2015年6月20日土曜日

実学の〇〇

  電車の中に大学の広告がよくあるが、「実学の〇〇大」というようなキャッチコピーを見るたびに私は「専門学校かい」と心の中でチャチャを入れていたが、そういうキャッチコピーは私立大学だけでなく文科省のホンネでもあるらしい。
  事実、文科省は国立大学(国立大学法人)に対して、文系の学科を廃止して実学に特化せよと通達(指示)をした。指示に従わなければ予算で報復されるのだろうから、そうなっていくのだろう。
 私はというと、法律の条文を読む場合でも、どちらかといえば数学の証明問題のような理屈が好きで、そういう理屈抜きで情緒的に語るのを好きではないが、そして、こういう大学教育のあり方についてコメントするような知識を全くと言ってよいほど持ち合わせてないが、それでも私なりにこれは重大問題だと感じている。
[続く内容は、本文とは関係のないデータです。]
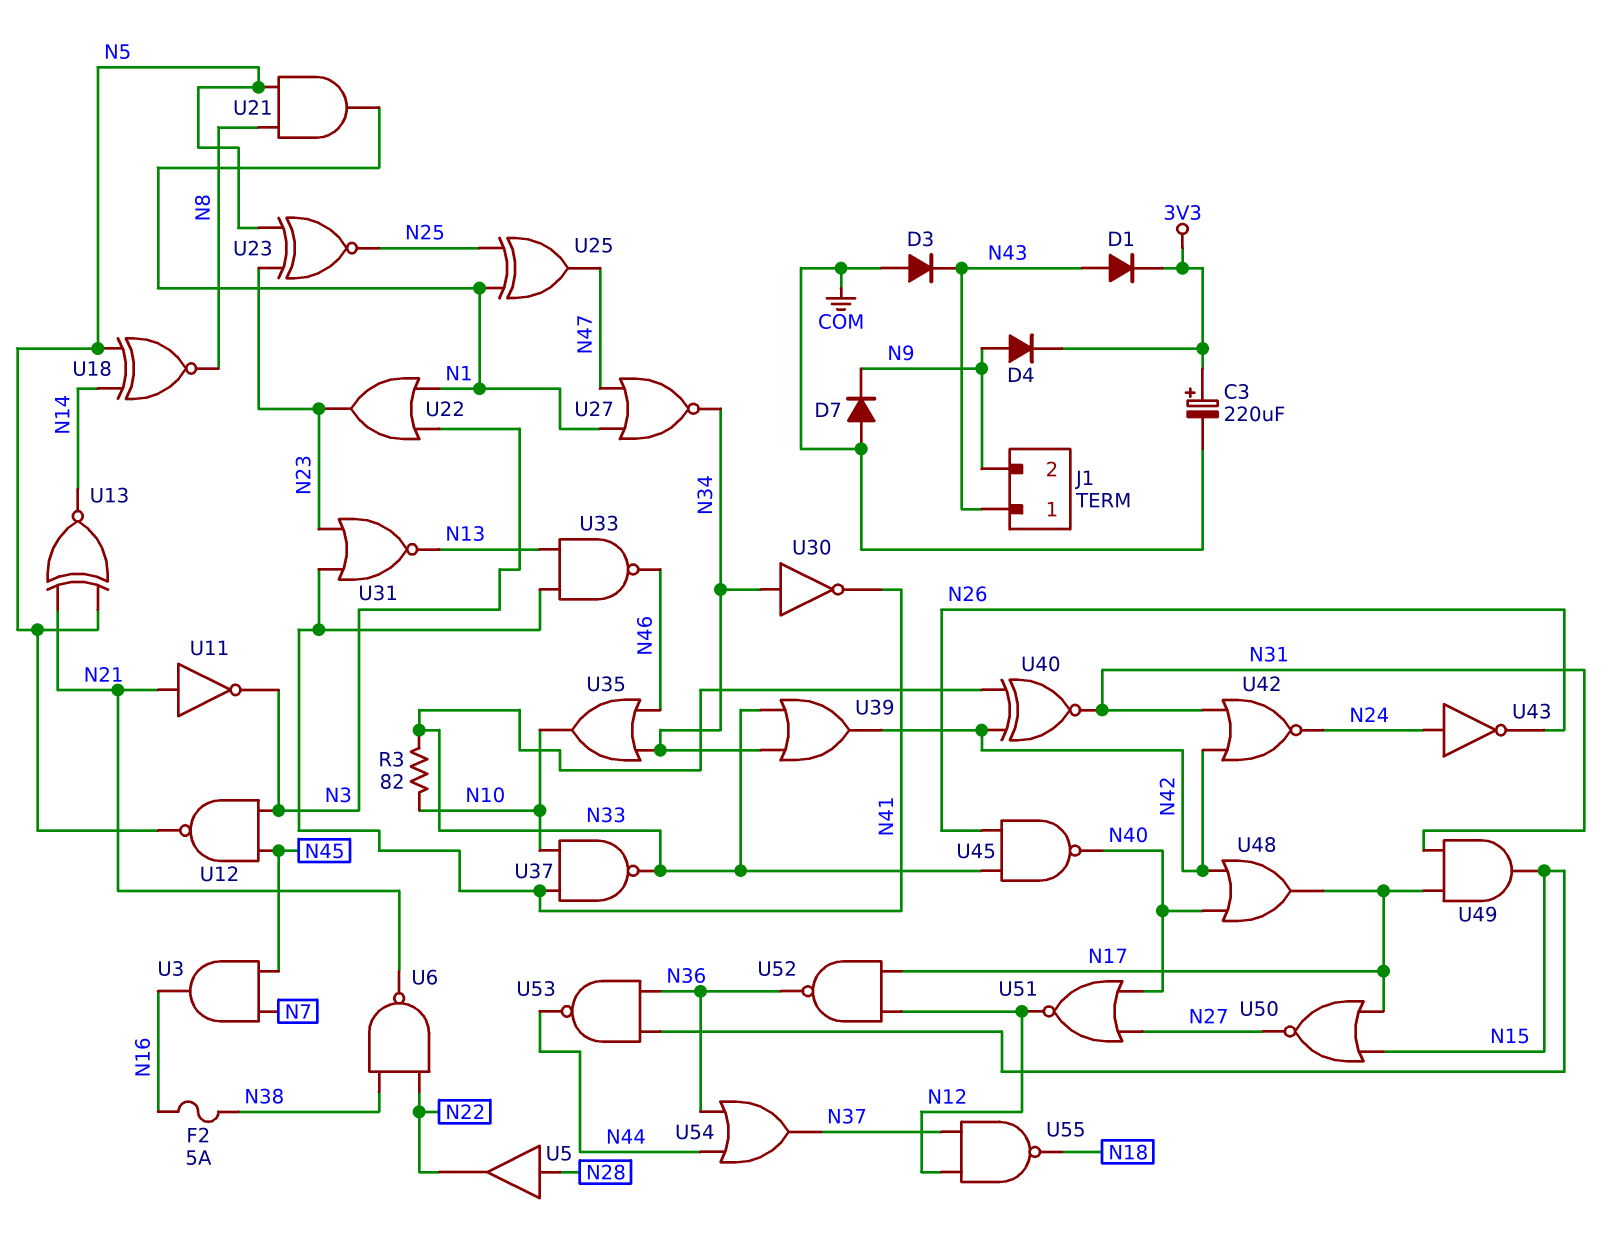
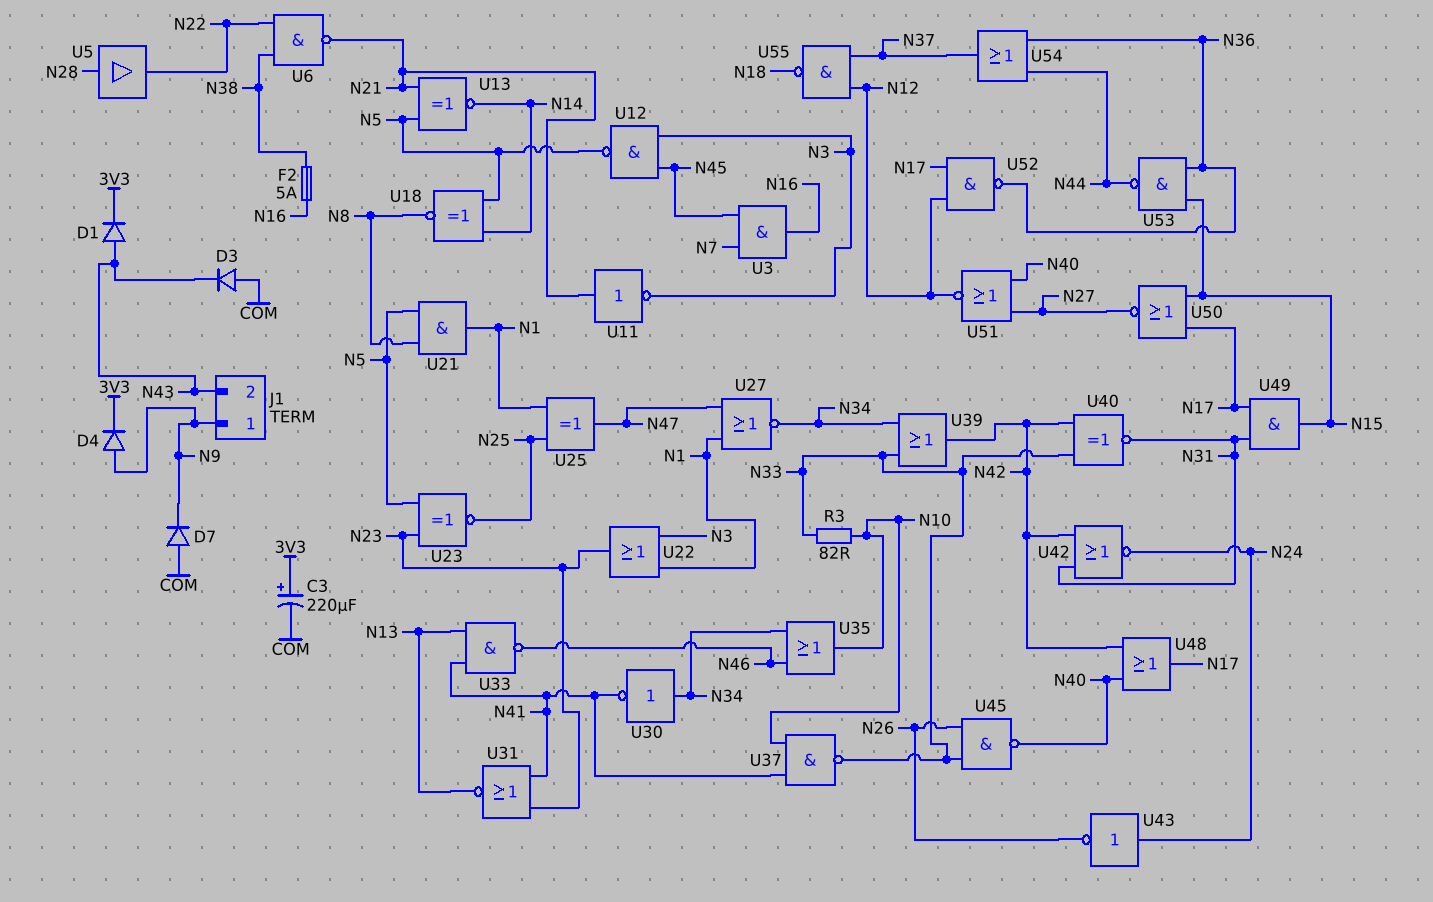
J1 pin 1: N43 -> N9
J1 pin 2: N9 -> N43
  例えば、・・・本論の前に、文科省は先に国立大学に日の丸掲揚と君が代斉唱を指示したが、「日の丸掲揚・君が代斉唱強制の是非」を議論したり研究するのが大学ではないのか。そのことに思いが至らない文科省に学問を論じる資格があるのだろうかというように。
 さて本論だが、科学技術の成果は地球を何百回と破壊できるほどの核兵器を作りだした。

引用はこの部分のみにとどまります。